Payments to Trust Accounts
Trust deposits we receive from you, if any, will be placed in a trust account for your
benefit. Unless otherwise required by applicable law, if your deposit is not expected to earn a
net return (taking into consideration the size and anticipated duration of the deposit and the
transaction costs) it will be placed in a pooled account. Interest earned on the pooled account
is payable to a charitable foundation, as provided by law. Trust deposits that are expected to
earn a net return also will be placed in a pooled account, unless you request (in writing) a
segregated account. Interest earned on a segregated trust account will be added to the
deposit for your benefit.
Client's Responsibilities
We cannot represent you effectively and efficiently without your cooperation and
assistance. It is essential that you (1) make yourself (including your employees, officers,
directors, and others, if needed) available to discuss issues as they arise; (2) attend and
participate in meetings, preparation sessions, mediation, court proceedings, and other activities
in connection with the representation; (3) provide complete and accurate information and
documents to us on a timely basis; and (4) timely pay third-party vendors' invoices.

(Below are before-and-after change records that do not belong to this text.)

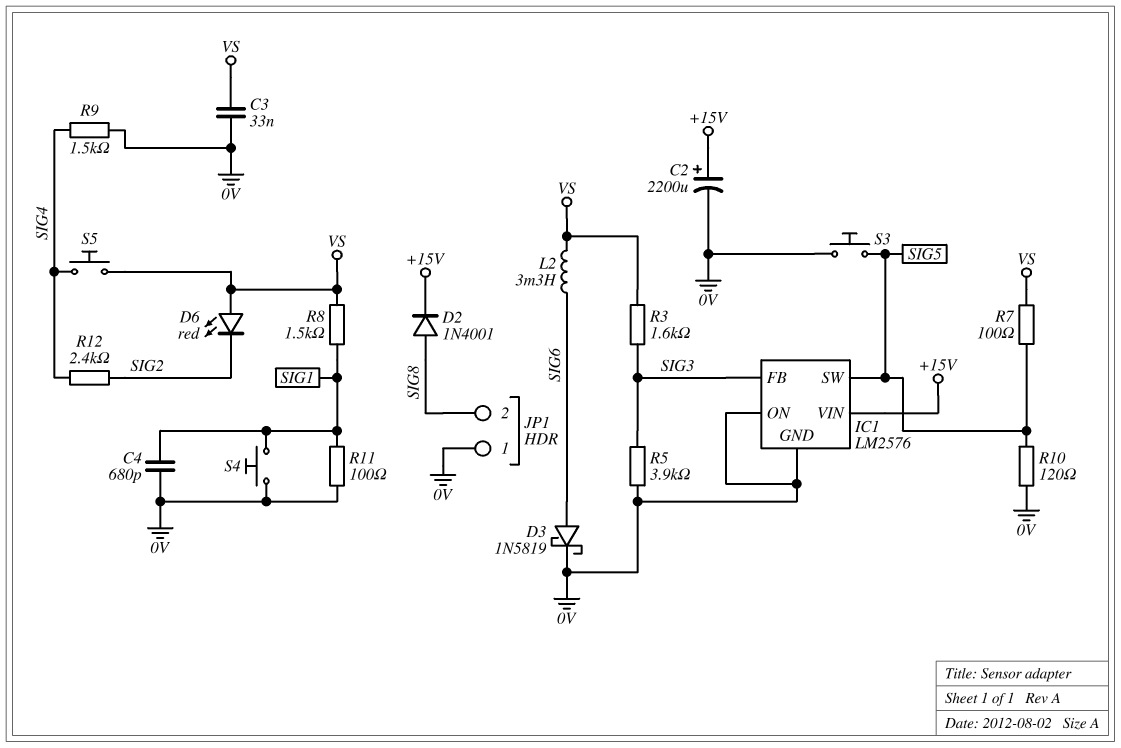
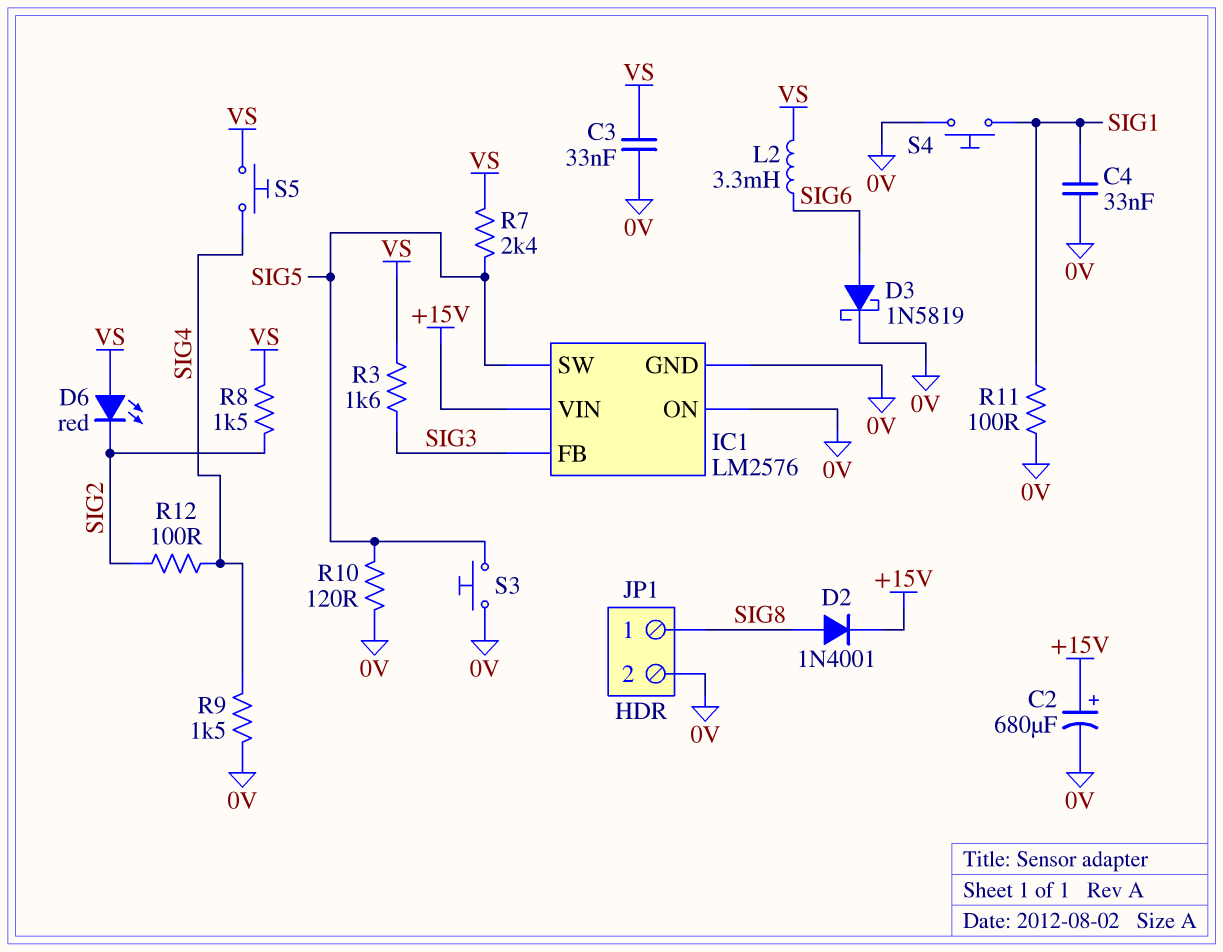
C2: 2200uF (plus +15V, minus 0V) -> 680uF (plus +15V, minus 0V)
C4: 680pF (0V, SIG1) -> 33nF (0V, SIG1)
JP1 pin 1: 0V -> SIG8
JP1 pin 2: SIG8 -> 0V
R5: 3.9k (0V, SIG3) -> none
R7: 100 (SIG5, VS) -> 2.4k (SIG5, VS)
R8: 1.5k (SIG1, VS) -> 1.5k (SIG2, VS)
R12: 2.4k (SIG2, SIG4) -> 100 (SIG2, SIG4)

Clients usually have far greater knowledge of the facts and circumstances of a matter
than their lawyers could ever have. The same is true regarding the client's business and
management practices and procedures. It is critically important that you be entirely
forthcoming with us and proactively provide all potentially relevant information (especially
information an adverse party could use against you) even if we do not specifically ask for it.
Communications
It is essential that clients and attorneys communicate effectively with one another to
exchange information and discuss developments and potential courses of action. We will keep
you informed, and confer with you regarding your options, as matters proceed. By the same
token, we ask that you keep us informed of your objectives and wishes. If we request specific
information or instructions to carry out our representation of you, it is essential that you respond
accurately, completely, and as quickly as possible.
It is important we agree from the outset what means and modes of electronic
communication you and the Firm will employ in the course of this engagement. Unless you
specifically direct us to do otherwise, we will use e-mail and text messaging without any
encryption or other special protections. Please notify your Responsible Lawyer if you have any
other requests or requirements related to methods of communication or persons to be included
or copied on communications relating to the engagement.
Attorney-Client Privilege
Communications between clients and their attorneys—for the purpose of requesting or
providing legal advice—generally are privileged and are not discoverable by third-parties.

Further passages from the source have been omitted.